G4GUITARMETHOD Student Portfolio

These items are included in the starter kit. Additional brochures will be handed out as needed.

*As a parent, what do I need to know about G4GUITARMETHOD? – In the front of your binder is a checklist. (open your folder and it should be the first page you see). This checklist will list all the requirements for the current level. As the student progresses, boxes will be checked to show that she has successfully performed a particular skill or song. Basically, the focus of your practice should be where a box is a tick. The teacher will sometimes write comments in the section below. Parents should review this each week. Once all the boxes are checked, they will receive a certificate and move on to the next level.

* So how can I help with your practice? – Take a little time each week to see what they are learning. Ask your child exactly what he is working on. The best time to ask is right after the lesson. If you ask them regularly, they will often pay more attention in class knowing that the questions will come your way. Try to understand it yourself. Even better, try learning to play the guitar yourself. We also have classes for adults, so don’t hesitate to sign up.

* Performance – Set specific dates for your child to perform their latest piece for family or friends. Once a quarter (4 times a year) would be fine. That way they have something to work for. Make sure you reward them in some way.

*Incentives: It is important to understand the difference between an incentive and blackmail. Blackmail is forcing someone to do something that only serves you. An incentive is a positive way of encouraging the individual in question to reach her potential. Using incentives with children helps them eventually discover that practice has its own rewards. Instead of just taking your kids to a movie or buying them a PlayStation game, use them as incentives.

*Starting at an early age of 5-7 years: The focus for toddlers is more fun to develop positive associations with the guitar. Learning the guitar requires the development of fine motor skills, auditory (listening) awareness, and comprehension. Fine motor skills for playing the guitar develop more slowly in a toddler, but the work they do at this age pays off later. These skills are the same as learning to speak, read, and write a language. You should expect your development to be more or less the same. If your child practices writing for 10 minutes a day, he’ll notice gradual improvements over time. Because children practice speaking much more than reading or writing, they develop speech more quickly.
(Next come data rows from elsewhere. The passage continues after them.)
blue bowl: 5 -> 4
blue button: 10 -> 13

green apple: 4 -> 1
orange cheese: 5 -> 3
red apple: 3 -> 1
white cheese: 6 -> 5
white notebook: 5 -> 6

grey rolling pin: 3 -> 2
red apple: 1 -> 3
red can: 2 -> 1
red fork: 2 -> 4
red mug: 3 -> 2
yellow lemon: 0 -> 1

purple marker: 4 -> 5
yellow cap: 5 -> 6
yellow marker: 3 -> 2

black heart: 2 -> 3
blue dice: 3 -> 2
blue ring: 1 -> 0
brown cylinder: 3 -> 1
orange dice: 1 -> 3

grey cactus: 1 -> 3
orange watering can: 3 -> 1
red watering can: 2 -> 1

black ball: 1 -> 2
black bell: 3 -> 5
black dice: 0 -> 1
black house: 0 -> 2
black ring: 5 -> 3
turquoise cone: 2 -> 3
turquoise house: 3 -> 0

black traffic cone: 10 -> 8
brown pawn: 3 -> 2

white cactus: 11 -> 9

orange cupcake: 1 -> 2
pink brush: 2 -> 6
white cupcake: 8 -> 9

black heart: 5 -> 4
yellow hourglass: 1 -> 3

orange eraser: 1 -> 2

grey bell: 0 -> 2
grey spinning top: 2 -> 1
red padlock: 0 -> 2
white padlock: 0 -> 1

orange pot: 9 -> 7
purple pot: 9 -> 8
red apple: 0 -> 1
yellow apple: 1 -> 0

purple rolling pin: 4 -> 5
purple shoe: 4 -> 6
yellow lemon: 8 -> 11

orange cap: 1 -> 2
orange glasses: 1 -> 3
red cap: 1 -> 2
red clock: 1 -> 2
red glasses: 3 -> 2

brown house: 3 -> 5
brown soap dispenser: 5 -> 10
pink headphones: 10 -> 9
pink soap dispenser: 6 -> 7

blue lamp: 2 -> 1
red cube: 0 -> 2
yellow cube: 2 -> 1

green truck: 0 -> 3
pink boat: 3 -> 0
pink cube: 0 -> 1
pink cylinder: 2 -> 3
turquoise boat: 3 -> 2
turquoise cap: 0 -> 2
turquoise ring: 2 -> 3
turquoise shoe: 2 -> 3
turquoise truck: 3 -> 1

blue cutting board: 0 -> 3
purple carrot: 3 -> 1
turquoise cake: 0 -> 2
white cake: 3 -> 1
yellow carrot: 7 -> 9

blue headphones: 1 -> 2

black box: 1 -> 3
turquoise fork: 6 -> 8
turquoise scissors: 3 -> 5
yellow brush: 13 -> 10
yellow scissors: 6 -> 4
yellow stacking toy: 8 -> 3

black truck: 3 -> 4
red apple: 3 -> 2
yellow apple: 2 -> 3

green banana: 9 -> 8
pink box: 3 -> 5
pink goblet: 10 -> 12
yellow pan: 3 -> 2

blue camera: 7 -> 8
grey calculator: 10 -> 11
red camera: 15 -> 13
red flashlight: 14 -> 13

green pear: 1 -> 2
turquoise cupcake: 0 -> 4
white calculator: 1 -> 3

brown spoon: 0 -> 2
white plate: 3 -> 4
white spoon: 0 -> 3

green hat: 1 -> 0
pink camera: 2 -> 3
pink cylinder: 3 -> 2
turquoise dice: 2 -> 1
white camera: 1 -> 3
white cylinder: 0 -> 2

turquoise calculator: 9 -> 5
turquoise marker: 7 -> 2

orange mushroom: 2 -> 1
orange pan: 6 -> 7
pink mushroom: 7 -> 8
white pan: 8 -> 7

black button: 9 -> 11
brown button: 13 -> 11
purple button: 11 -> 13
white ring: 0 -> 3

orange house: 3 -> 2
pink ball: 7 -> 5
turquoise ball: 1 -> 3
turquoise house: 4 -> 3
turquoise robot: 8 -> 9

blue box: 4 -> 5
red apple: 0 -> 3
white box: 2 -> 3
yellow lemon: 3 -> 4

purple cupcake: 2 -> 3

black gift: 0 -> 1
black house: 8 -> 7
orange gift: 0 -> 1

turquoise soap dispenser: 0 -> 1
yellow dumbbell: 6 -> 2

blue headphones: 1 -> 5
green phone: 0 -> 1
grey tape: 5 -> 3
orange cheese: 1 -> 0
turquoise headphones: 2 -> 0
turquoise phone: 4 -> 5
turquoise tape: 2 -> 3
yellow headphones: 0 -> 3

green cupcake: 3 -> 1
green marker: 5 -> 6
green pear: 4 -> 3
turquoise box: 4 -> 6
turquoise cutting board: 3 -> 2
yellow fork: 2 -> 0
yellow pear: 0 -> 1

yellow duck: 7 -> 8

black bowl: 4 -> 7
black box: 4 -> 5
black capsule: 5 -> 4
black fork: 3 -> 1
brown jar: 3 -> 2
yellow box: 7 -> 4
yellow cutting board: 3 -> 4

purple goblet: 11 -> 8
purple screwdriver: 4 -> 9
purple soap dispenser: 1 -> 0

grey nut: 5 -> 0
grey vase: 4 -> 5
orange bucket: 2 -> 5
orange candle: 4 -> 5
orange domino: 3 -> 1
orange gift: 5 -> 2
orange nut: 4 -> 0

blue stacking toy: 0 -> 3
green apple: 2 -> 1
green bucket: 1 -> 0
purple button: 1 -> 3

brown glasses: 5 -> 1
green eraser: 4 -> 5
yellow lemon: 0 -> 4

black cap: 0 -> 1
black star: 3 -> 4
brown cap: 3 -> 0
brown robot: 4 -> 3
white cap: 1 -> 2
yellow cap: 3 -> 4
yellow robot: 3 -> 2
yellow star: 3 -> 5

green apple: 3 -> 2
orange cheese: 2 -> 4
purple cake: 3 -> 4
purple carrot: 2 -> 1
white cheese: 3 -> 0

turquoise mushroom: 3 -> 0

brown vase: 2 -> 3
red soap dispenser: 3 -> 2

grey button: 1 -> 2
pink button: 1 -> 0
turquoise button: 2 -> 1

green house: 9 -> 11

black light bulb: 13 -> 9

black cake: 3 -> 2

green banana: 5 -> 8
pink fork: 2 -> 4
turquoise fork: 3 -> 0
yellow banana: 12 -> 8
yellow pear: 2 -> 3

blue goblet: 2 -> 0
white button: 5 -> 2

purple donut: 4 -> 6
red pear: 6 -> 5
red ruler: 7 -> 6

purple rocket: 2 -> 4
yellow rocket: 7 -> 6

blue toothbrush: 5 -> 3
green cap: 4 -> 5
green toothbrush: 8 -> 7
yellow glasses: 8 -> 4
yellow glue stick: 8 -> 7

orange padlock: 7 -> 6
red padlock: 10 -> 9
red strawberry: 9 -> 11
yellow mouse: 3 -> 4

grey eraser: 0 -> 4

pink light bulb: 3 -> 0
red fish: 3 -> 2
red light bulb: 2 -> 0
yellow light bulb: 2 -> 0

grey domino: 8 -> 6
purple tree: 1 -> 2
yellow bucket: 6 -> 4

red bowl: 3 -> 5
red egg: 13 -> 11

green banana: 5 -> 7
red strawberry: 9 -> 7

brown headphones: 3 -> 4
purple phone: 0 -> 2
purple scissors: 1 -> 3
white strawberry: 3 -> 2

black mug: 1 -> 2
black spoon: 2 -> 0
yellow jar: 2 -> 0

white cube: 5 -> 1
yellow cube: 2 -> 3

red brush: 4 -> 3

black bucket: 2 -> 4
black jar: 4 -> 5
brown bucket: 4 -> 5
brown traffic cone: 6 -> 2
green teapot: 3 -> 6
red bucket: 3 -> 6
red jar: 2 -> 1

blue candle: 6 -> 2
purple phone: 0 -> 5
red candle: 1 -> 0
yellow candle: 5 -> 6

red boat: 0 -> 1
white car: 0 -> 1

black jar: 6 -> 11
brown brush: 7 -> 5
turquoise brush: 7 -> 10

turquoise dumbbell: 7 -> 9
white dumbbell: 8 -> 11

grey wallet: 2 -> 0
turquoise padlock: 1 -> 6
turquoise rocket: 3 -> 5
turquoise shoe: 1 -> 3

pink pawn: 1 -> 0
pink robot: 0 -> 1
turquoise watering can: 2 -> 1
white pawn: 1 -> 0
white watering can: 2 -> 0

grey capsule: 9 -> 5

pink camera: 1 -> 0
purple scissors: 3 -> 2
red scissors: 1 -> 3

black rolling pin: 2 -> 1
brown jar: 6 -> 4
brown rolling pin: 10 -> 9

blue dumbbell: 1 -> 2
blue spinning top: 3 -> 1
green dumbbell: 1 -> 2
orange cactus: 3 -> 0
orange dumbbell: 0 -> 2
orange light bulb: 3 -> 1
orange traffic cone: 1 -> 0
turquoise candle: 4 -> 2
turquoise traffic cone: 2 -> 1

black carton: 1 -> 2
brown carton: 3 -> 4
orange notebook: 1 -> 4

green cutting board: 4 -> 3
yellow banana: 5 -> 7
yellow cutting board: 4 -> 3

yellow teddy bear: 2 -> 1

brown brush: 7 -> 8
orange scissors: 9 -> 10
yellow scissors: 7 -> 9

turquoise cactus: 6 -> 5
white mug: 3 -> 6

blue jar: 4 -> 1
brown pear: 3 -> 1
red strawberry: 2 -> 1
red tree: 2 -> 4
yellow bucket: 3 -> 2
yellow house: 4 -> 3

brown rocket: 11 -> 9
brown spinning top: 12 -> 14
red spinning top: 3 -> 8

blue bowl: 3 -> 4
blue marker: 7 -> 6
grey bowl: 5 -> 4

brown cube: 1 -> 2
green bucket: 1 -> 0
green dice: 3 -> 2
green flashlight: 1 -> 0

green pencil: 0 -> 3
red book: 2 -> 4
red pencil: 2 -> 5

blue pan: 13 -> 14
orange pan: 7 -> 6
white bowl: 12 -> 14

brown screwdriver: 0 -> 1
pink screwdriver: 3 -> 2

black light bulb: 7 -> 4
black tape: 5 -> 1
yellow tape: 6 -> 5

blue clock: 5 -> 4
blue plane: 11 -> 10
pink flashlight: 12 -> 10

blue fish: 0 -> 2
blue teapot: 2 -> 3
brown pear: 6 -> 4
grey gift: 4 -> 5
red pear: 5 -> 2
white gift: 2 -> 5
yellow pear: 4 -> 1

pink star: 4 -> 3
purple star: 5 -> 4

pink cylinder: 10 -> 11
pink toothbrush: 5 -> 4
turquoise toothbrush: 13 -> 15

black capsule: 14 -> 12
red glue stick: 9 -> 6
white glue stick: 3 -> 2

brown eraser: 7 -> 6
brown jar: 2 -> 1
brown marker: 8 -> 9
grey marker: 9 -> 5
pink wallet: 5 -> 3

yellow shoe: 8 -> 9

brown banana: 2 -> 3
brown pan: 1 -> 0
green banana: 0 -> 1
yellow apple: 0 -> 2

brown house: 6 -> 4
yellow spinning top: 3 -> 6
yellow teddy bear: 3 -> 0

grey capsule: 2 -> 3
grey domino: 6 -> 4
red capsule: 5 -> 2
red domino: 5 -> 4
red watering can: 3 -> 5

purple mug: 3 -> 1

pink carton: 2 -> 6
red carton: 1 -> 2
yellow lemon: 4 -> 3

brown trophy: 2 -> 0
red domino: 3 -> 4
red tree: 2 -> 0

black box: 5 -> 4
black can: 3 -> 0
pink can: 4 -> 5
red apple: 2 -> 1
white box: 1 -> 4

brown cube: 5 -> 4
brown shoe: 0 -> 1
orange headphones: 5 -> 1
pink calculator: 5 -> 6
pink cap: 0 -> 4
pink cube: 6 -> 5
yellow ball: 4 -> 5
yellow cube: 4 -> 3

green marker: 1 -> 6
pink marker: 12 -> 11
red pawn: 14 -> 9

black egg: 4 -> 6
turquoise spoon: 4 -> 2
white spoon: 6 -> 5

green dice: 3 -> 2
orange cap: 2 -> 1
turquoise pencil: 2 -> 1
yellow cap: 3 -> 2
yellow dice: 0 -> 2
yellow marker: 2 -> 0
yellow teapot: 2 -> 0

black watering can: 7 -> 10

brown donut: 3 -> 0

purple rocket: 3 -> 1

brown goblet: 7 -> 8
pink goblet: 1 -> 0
It is simply a matter of practice. We wouldn’t expect a 5-year-old to write a novel, but we do expect them to communicate at a reasonable level. The early years are essentially foundation building and the habit of practice. Don’t expect too much, just encourage them and be mindful of the time they put into their practice.

* Listen: The music your children listen to plays an important role in their learning. If you want your child to appreciate and ultimately be a passionate guitar player, you need to expose him or her to guitar music. Instead of 2 hours of TV or computer a day, give them 30 minutes of music appreciation. Find music that features obvious guitars like Eric Clapton, Santana, The Beatles, Green Day, etc. Why don’t you try classical, flamenco or jazz guitar? Most libraries have a good variety of CDs. Especially the Sydney Conservatory of Music. Also try renting a DVD of a concert instead of a movie. Take a look at the ‘School of Rock’ DVD. It is a humorous and light-hearted look at elementary school age children learning music.

* Guitar Fitness: Learning the guitar is often confused with playing the guitar. Many people decide to learn to play the guitar because they think it will be fun. They are focused on playing the guitar. Learning guitar is not particularly fun. Playing the guitar is fun. Playing the guitar is one of the best feelings someone can experience. But learning to play the guitar is HARD WORK. It’s like being fit. Getting in shape is hard work. Being in shape is a great feeling. But as you get fitter, it gets easier. Young children need a lot of parental support and involvement. Try to sit with them when they practice and watch them. Pay close attention to what they are doing. For children under 10 years old it is essential.